Brown, Dale - Patrick McLanahan - 09 - Mann gegen Mann
»Das Rettungsunternehmen im Großraum Moskau wurde von einem SchwenkrotorFlugzeug MV22E Pave Hammer durchgeführt. Dieser Kampfzonentransporter hat sechs Mann Besatzung, ist mit mehreren Maschinengewehren bewaffnet, trägt in einem Waffenbehälter Luft-Luft-Raketen und kann Störsender und Täuschkörper einsetzen. Ihre Besatzung gehört zur Intelligence Support Agency, einer auf Einsätze dieser Art spezialisierten CIA-Unterorganisation.

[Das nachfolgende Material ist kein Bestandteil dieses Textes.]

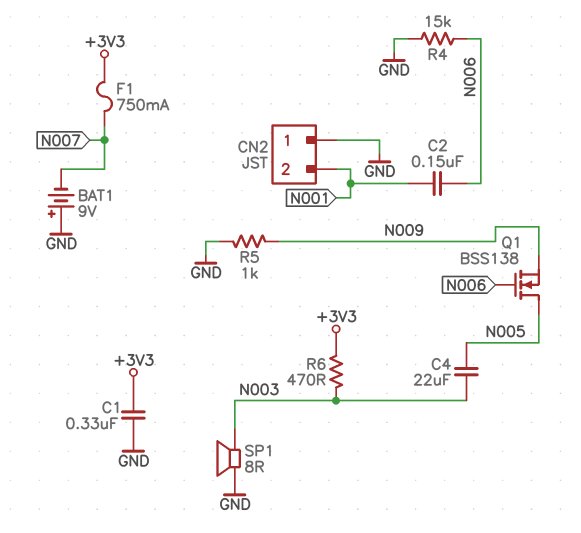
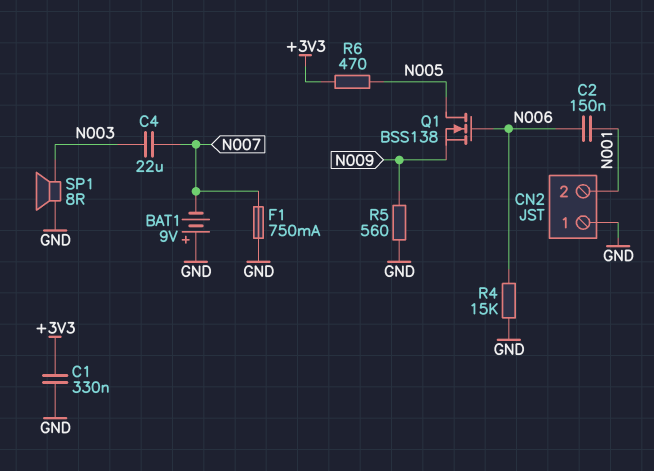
C4: 22uF (N003, N005) -> 22uF (N003, N007)
F1: 750mA (+3V3, N007) -> 750mA (GND, N007)
R5: 1k (GND, N009) -> 560 (GND, N009)
R6: 470 (+3V3, N003) -> 470 (+3V3, N005)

Die Begleitflugzeuge waren Stealth-Bomber EB1C Vampire – erheblich modifizierte Bomber B1, die dafür ausgelegt sind, in stark verteidigte Lufträume einzudringen und eine Vielzahl von Zielen …«
»Sie haben Kernwaffenträger übers Gebiet der Russischen Föderation entsandt? Wie konnten Sie das wagen? Das kommt einer Kriegserklärung gleich!«
»Das waren einfach die für den Schutz des Rettungsflugzeugs am besten geeigneten Maschinen«, stellte Thorn nüchtern fest. »Sie glauben doch wohl nicht im Ernst, dass unsere Flugzeuge Kernwaffen an Bord hatten?«
»Ich weiß nicht, was ich glauben soll!«, übersetzte der Dolmetscher die hörbar erregten Worte des russischen Präsidenten. »Sie erzählen mir das alles so beiläufig, als unterhielten wir uns übers Wetter! Sind Sie übergeschnappt? Sind Sie geisteskrank?«
»Denken Sie meinetwegen, was Sie wollen, Herr Präsident«, sagte Thorn gelassen. »Gestatten Sie mir, dass ich fortfahre. Die Vampires gehören zur 111. Bomberstaffel, einer gegenwärtig auf der Tonopah Test Range in Nevada stationierten Einheit der Nevada Air National Guard. Bewaffnet waren sie mit einer Mischung aus Jagdraketen, Abwurflenkwaffen und Lenkwaffen zur Radaransteuerung – die genaue Zusammensetzung kenne ich nicht, aber ich kann Ihnen diese Informationen auf Wunsch gern besorgen. Normalerweise haben sie den Auftrag, die feindliche Luftabwehr zu bekämpfen und ballistische Raketen abzuschießen. Diesmal sollten sie Feuerschutz bei einem Unternehmen gewährleisten, durch das eine US-Agentin, die auf einem russischen Militärstützpunkt bei Moskau spioniert hat, in Sicherheit gebracht werden sollte. Zwei Mann der Besatzung der MV22 haben auf einem ukrainischen Luftwaffenstützpunkt einen Hubschrauber gekapert und sind damit nach Russland zurückgeflogen, um die mit dem Fallschirm abgesprungene und in Gefangenschaft geratene Bomberbesatzung zu befreien.«
»Höchst interessant. Mr. President«, sagte Senkow. Robert Goff glaubte förmlich zu sehen, wie Senkows Berater diese Informationen eifrig mitschrieben. Das alles waren zuverlässige Informationen aus bester Quelle – direkt vom Präsidenten der Vereinigten Staaten! »Und der Zweck dieser Spionagetätigkeit?«
»Dadurch sollte das Ausmaß der Verwicklung Russlands in den Luftangriff auf die albanische Stadt Kukës festgestellt werden, bei dem neulich mehrere hundert Männer, Frauen und Kinder brutal ermordet wurden«, sagte Thorn scharf.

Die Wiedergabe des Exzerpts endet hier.